◆ **Aim of the exercise**: Please, without the pictures, restate every entry exactly.

=======

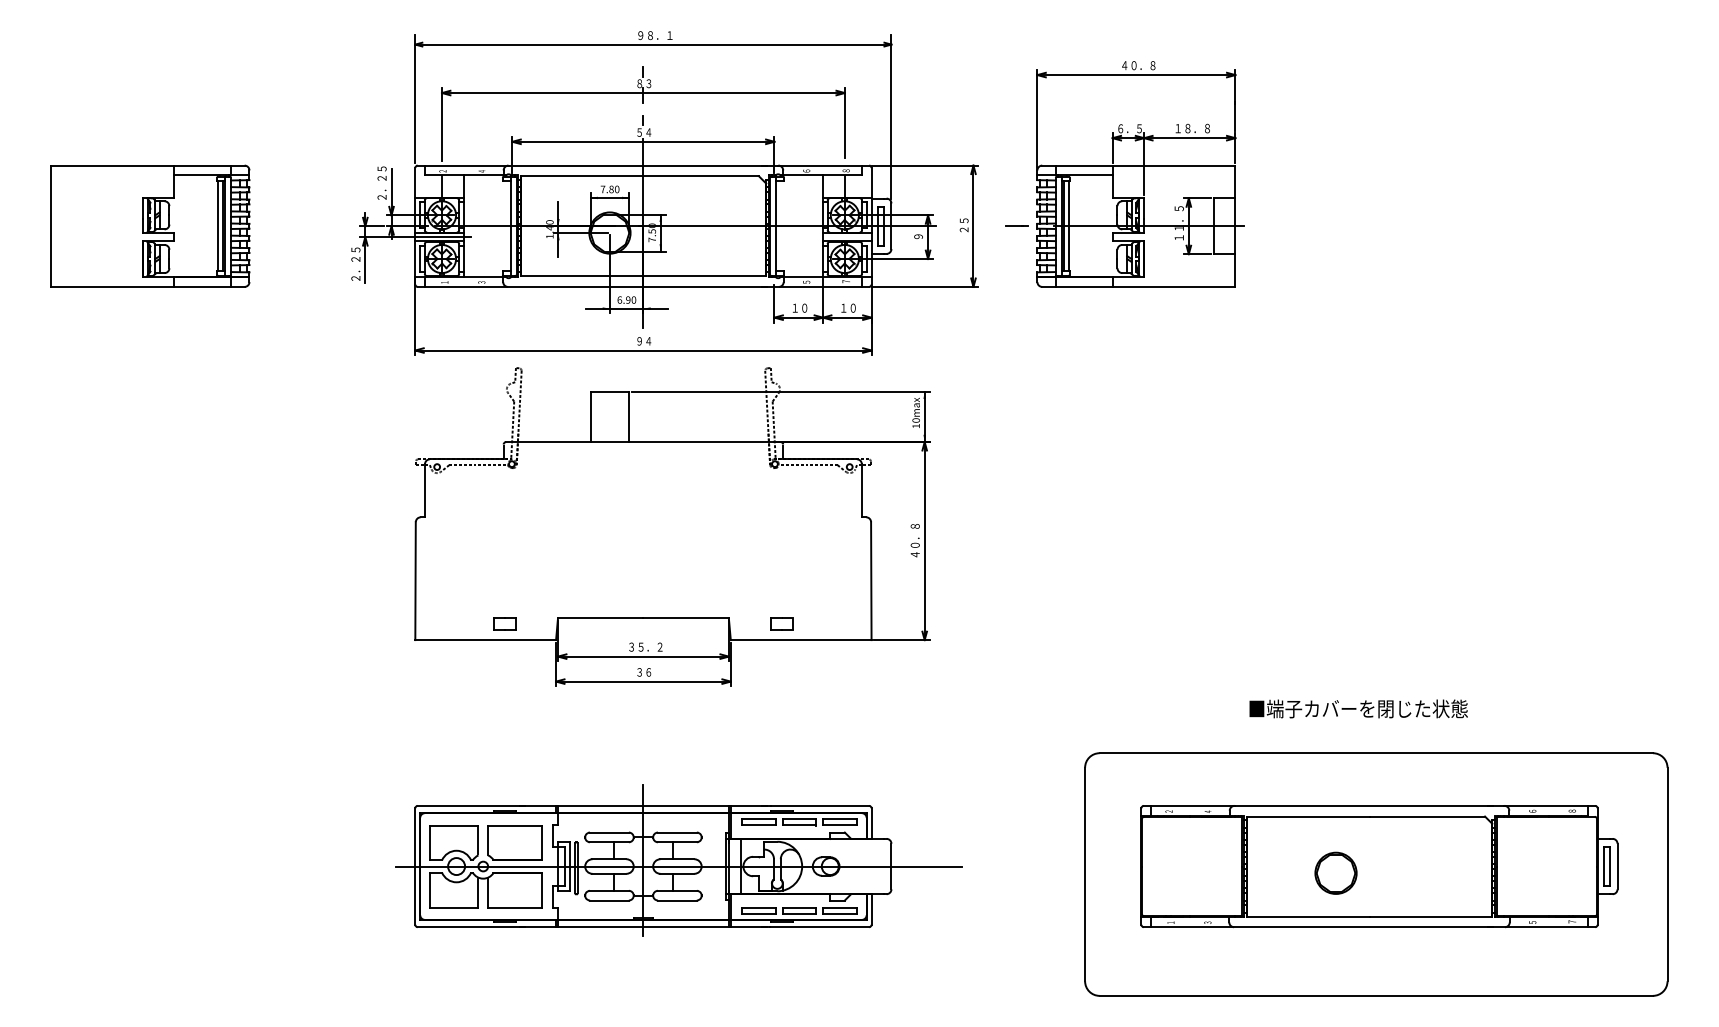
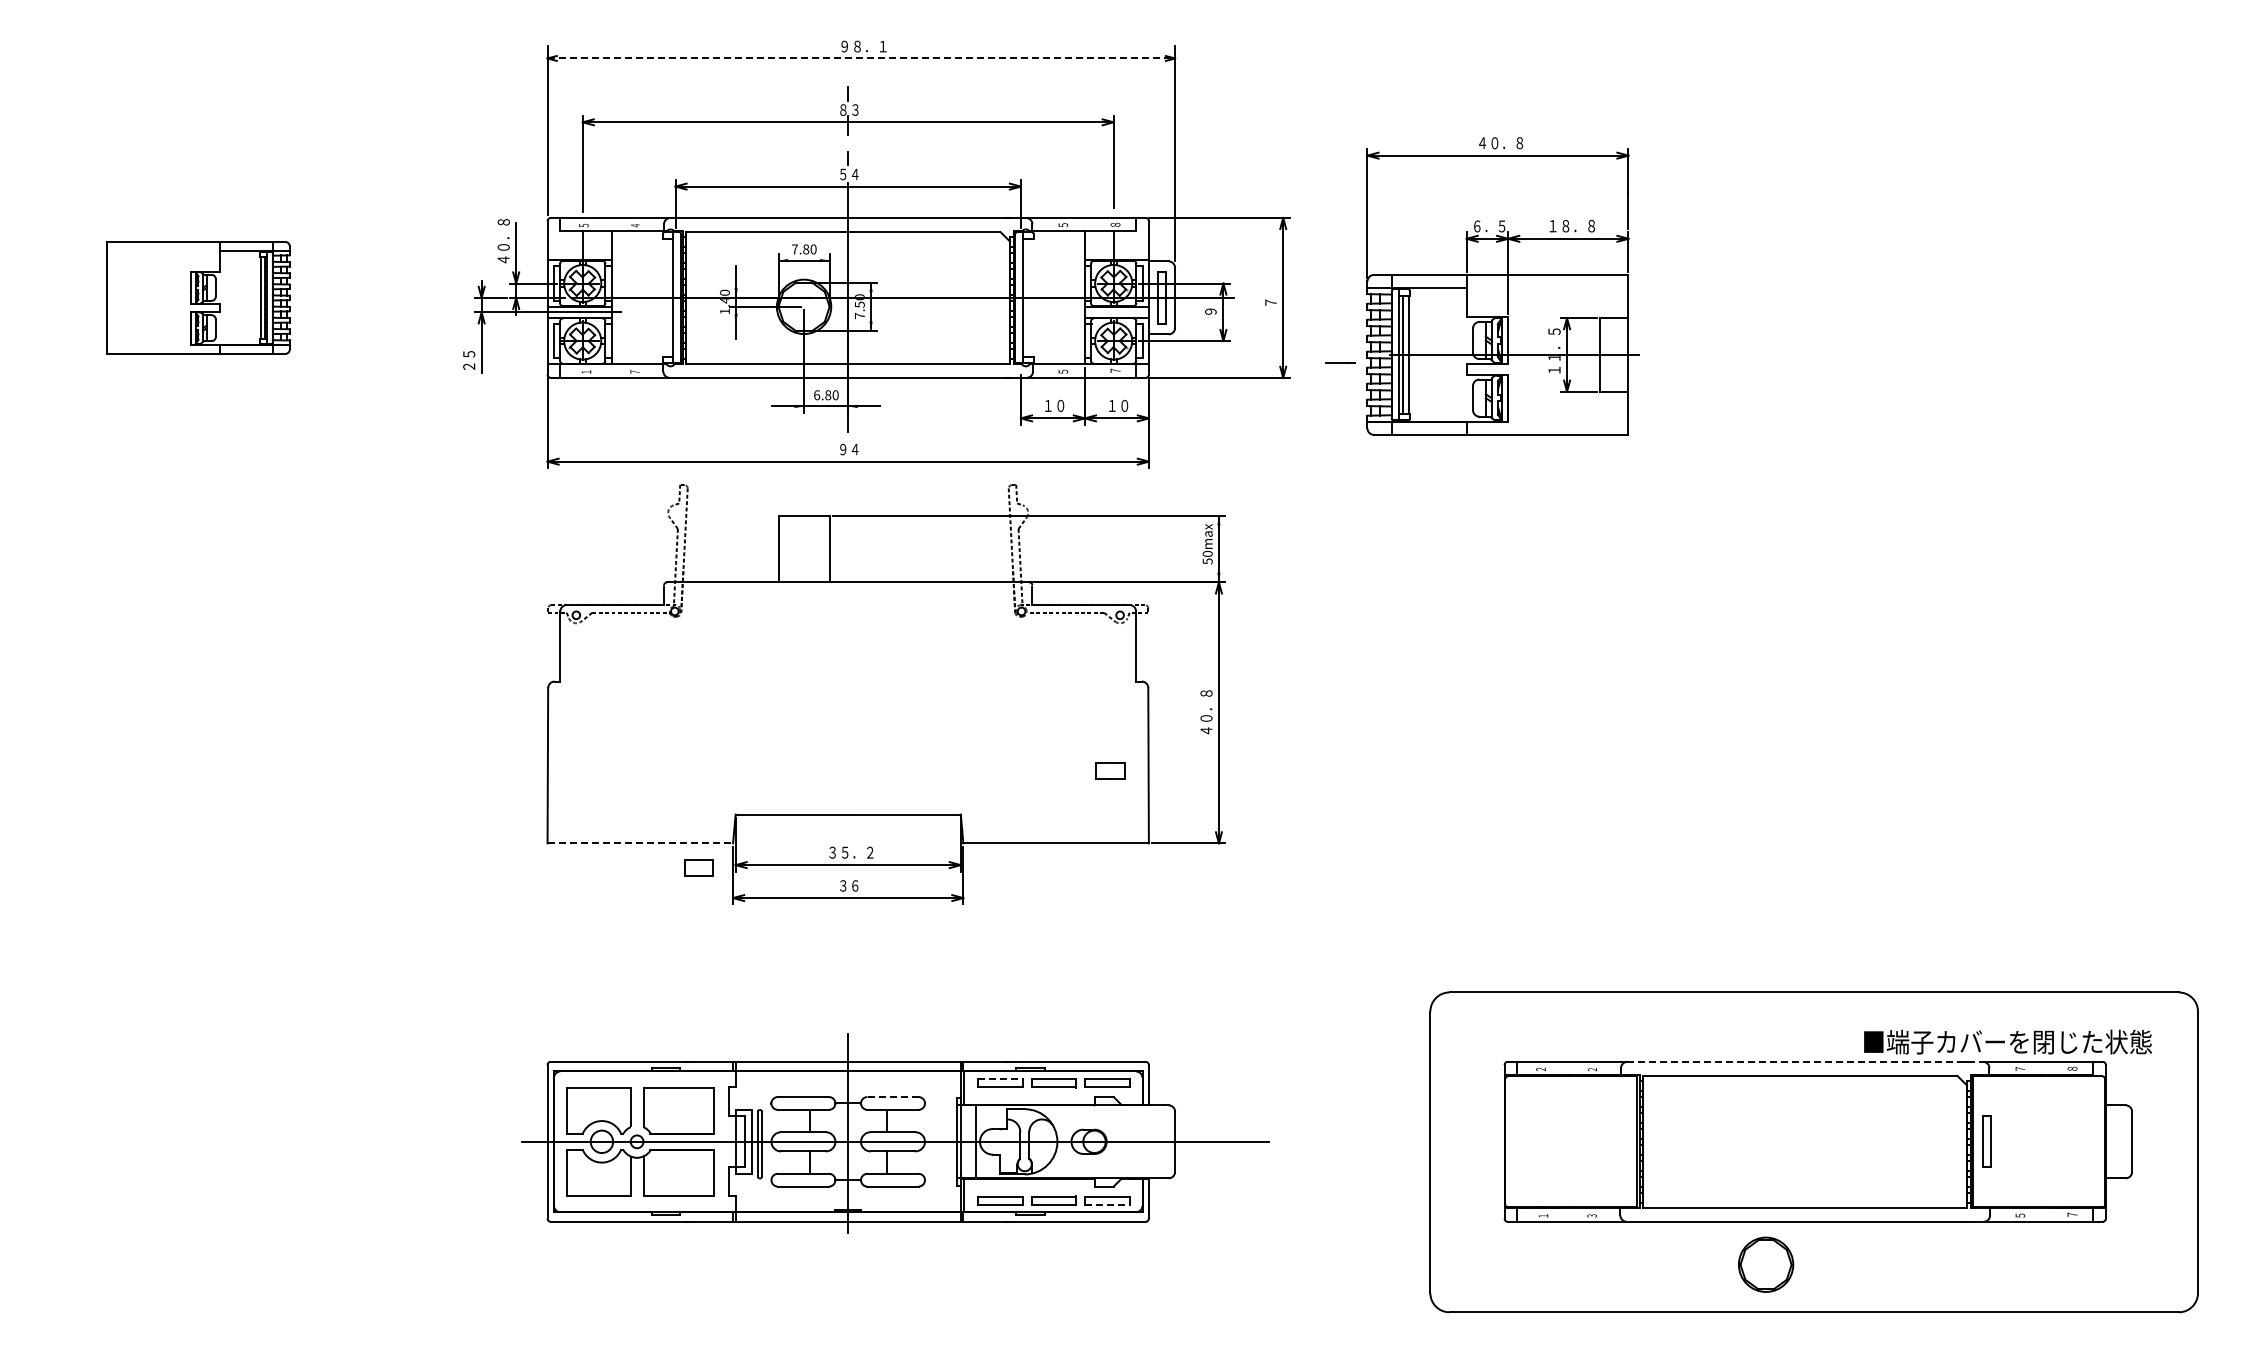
line: (653, 44) -> (861, 58), solid -> dashed
text: (442, 171) -> (583, 225), ２ -> ５
text: (806, 171) -> (1062, 225), ６ -> ５
part: (1139, 174) -> (1502, 286), moved
text: (381, 183) -> (503, 241), ２．２５ -> ４０．８
part: (150, 225) -> (198, 297), size x0.7
text: (963, 225) -> (1270, 296), ２５ -> ７
line: (1016, 225) -> (1340, 362), moved
text: (356, 260) -> (469, 342), ２．２５ -> ２５
text: (481, 282) -> (634, 371), ３ -> ７
text: (628, 300) -> (828, 395), 6.90 -> 6.80
text: (916, 426) -> (1207, 561), 10max -> 50max
part: (504, 624) -> (698, 867), moved
part: (781, 624) -> (1110, 770), moved
line: (485, 640) -> (640, 843), solid -> dashed
text: (1358, 708) -> (2007, 1041), moved
line: (1369, 805) -> (1805, 1061), solid -> dashed
text: (1532, 810) -> (2020, 1068), ６ -> ７
text: (1207, 811) -> (1591, 1069), ４ -> ２
line: (758, 819) -> (1000, 1079), solid -> dashed
line: (677, 832) -> (893, 1097), solid -> dashed
part: (1607, 866) -> (1986, 1141), moved
part: (1336, 873) -> (1766, 1264), moved
line: (840, 914) -> (1107, 1204), solid -> dashed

=======

◆ **Result of this task**:
line: (653, 44) -> (861, 58), solid -> dashed
text: (442, 171) -> (583, 225), ２ -> ５
text: (806, 171) -> (1062, 225), ６ -> ５
part: (1139, 174) -> (1502, 286), moved
text: (381, 183) -> (503, 241), ２．２５ -> ４０．８
part: (150, 225) -> (198, 297), size x0.7
text: (963, 225) -> (1270, 296), ２５ -> ７
line: (1016, 225) -> (1340, 362), moved
text: (356, 260) -> (469, 342), ２．２５ -> ２５
text: (481, 282) -> (634, 371), ３ -> ７
text: (628, 300) -> (828, 395), 6.90 -> 6.80
text: (916, 426) -> (1207, 561), 10max -> 50max
part: (504, 624) -> (698, 867), moved
part: (781, 624) -> (1110, 770), moved
line: (485, 640) -> (640, 843), solid -> dashed
text: (1358, 708) -> (2007, 1041), moved
line: (1369, 805) -> (1805, 1061), solid -> dashed
text: (1532, 810) -> (2020, 1068), ６ -> ７
text: (1207, 811) -> (1591, 1069), ４ -> ２
line: (758, 819) -> (1000, 1079), solid -> dashed
line: (677, 832) -> (893, 1097), solid -> dashed
part: (1607, 866) -> (1986, 1141), moved
part: (1336, 873) -> (1766, 1264), moved
line: (840, 914) -> (1107, 1204), solid -> dashed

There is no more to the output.